Na prática, a ausência de regras específicas coloca o Brasil em uma posição vulnerável. Enquanto isso, o poder das plataformas se mantém. "Se a gente quiser promover inovação, liberdade de expressão e concorrência, é fundamental que tenhamos políticas públicas que sejam capazes de prover esses grandes serviços infraestruturais, para que outros agentes possam utilizá-los de forma compartilhada", explica Martins.
Para ela, que é doutora em Comunicação, "não basta apenas conter o poder e a forma de atuação das big techs, é preciso propor alternativas tecnológicas que sejam baseadas em código livre, que não sejam coletoras de dados pessoais, nem baseadas apenas na publicidade".
"São necessárias alternativas públicas comunitárias que ofereçam à população brasileira um outro modelo de plataformas", considera.
Soberania digital
A concentração de dados nas mãos de grandes plataformas não representa apenas um problema concorrencial ou econômico. É, sobretudo, uma questão de soberania. Essa é a avaliação de especialistas ouvidos pelo O POVO, que notam uma forma de influência política, por parte das gigantes da tecnologia, cada vez mais sofisticada e difícil de conter.
“Quem controla os dados controla o comportamento. E quem controla o comportamento influencia o consumo, a decisão política e até mesmo o imaginário coletivo. A concentração extrema de dados nas mãos de poucas empresas estrangeiras torna os países reféns, tanto no plano econômico quanto no geopolítico. É um risco de soberania digital”, elucida o advogado Alexander Coelho, especialista em Direito Digital, IA e Cibersegurança.
Iago Capistrano, secretário-geral da Comissão de Direito Digital, Inovação e Startups da OAB-CE, explica as big techs exercem “poder significativo” por controlarem fluxos de informação (moderação e algoritmos); disputarem publicidade online (essencial para comunicação política); oferecerem produtos e serviços core (e-commerce, pagamentos, comunicações).

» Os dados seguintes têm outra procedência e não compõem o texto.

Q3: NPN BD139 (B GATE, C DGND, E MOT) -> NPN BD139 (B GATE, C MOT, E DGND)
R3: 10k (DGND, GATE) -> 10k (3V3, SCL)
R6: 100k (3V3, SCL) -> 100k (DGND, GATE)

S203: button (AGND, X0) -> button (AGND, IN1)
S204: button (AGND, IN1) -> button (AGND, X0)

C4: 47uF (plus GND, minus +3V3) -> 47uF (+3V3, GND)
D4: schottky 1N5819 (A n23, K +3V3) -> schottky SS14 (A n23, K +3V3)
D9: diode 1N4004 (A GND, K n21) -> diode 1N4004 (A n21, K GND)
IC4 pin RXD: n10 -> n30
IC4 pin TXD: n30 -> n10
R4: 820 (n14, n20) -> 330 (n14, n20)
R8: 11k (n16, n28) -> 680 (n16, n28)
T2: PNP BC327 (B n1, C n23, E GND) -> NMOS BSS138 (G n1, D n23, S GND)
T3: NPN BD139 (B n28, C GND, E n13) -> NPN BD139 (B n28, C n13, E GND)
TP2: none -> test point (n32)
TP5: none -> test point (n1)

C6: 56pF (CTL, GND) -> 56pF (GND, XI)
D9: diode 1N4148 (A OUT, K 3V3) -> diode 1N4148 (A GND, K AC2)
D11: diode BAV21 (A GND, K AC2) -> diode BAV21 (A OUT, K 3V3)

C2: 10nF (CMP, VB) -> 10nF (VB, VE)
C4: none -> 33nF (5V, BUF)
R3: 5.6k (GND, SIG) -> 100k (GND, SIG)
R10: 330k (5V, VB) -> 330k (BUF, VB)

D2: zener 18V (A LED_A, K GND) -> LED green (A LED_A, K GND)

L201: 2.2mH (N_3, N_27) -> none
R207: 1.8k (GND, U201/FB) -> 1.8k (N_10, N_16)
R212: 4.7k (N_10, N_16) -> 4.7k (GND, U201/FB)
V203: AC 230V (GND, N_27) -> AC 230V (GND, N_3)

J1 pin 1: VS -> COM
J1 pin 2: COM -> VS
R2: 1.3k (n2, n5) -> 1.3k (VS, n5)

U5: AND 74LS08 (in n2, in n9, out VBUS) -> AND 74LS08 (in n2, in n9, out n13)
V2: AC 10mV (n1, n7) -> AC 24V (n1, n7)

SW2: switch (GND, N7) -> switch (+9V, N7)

“Além disso, dispõem de dados em larga escala, que reforçam seu poder econômico, tornando-se atores industriais com capacidade de moldar debates públicos e estruturas mercadológicas”.
Ele também aponta que a acumulação de dados pelas big techs pode reduzir a autonomia econômica, tendo em vista a dependência de infraestrutura estrangeira; distorcer debates internos com a manipulação de algoritmos ou priorização de conteúdo; aumentar vulnerabilidades geoeconômicas com uso político dos dados, e interferência eleitoral.
"Balancear inovação com direitos requer normatização equilibrada, fiscalização qualificada e participação multissetorial, garantindo que o futuro digital seja democrático, competitivo e justo", considera Capistrano.